Williams came off the bench to score a career-high 18 points, and lead all scorers. The final was, in favor of Connecticut, was 96–36. The team celebrated by donning T-shirts with "Geno Never Stops" on one side and 900 on the other side. They wore homemade glasses featuring the number 900.

====Memphis (away)====
Auriemma was not happy with the way the team was starting games, having fallen behind early in the prior two games and not playing up to his expectations in the early part of the game against Memphis, so he decided to bench both Stewart and Tuck a few minutes into the game. Stokes also saw limited action. Auriemma explained "There’s a certain level of play that I've been accustomed to at Connecticut, and if you’re not there then you’re not playing." Stewart and Tuck remained on the bench for the rest of the game, while the remaining players cruised to an 80–34 win over the Tigers.

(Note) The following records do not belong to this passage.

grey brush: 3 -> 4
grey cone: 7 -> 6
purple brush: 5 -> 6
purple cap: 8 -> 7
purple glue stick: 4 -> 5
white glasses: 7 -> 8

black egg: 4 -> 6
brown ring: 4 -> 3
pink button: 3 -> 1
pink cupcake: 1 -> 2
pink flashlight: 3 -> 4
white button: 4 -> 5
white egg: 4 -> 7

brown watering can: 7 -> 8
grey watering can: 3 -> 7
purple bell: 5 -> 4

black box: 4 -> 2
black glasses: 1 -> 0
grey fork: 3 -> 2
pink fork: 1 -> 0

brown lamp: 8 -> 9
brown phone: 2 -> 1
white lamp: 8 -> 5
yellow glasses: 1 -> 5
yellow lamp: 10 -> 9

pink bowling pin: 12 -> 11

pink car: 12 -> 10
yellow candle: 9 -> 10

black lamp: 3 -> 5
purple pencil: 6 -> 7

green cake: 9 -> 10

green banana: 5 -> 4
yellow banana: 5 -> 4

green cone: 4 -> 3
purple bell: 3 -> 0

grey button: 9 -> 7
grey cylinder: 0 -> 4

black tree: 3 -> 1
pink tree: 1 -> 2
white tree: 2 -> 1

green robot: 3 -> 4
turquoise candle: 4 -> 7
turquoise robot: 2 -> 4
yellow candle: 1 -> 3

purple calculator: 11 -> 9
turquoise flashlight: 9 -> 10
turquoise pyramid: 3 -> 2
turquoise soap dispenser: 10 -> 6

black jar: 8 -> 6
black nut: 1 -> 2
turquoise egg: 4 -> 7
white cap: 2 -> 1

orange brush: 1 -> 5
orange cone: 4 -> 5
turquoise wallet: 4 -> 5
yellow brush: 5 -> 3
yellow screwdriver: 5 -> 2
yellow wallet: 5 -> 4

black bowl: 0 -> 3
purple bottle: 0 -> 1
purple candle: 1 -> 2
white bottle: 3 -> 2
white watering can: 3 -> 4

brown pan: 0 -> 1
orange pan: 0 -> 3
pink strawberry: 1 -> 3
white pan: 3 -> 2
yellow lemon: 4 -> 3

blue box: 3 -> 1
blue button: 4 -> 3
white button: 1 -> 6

====South Carolina (home)====
On the ninth of February, the second ranked Huskies hosted the nation's top ranked team, the South Carolina Gamecocks. The weather was cold, blowing and snowy, with treacherous driving conditions. The arena was sold-out. A few hundred ticket-holders chose not to attend, but turned their tickets in to be given to students.

Jefferson opened the scoring with a three-point basket, but South Carolina responded, and took an 18–15 lead with 12:28 left in the first half. The Huskies then picked up the pace, out scoring the Gamecocks 32–13 for the rest of the half giving the Huskies a 16-point lead at halftime. The Gamecocks opened the second half with six consecutive points, but the Huskies again stepped up the offense, pushing the lead out to 20 points, and eventually to a 25-point margin at the final buzzer, for an 87–62 victory and a virtually certain return to the number one position in the polls.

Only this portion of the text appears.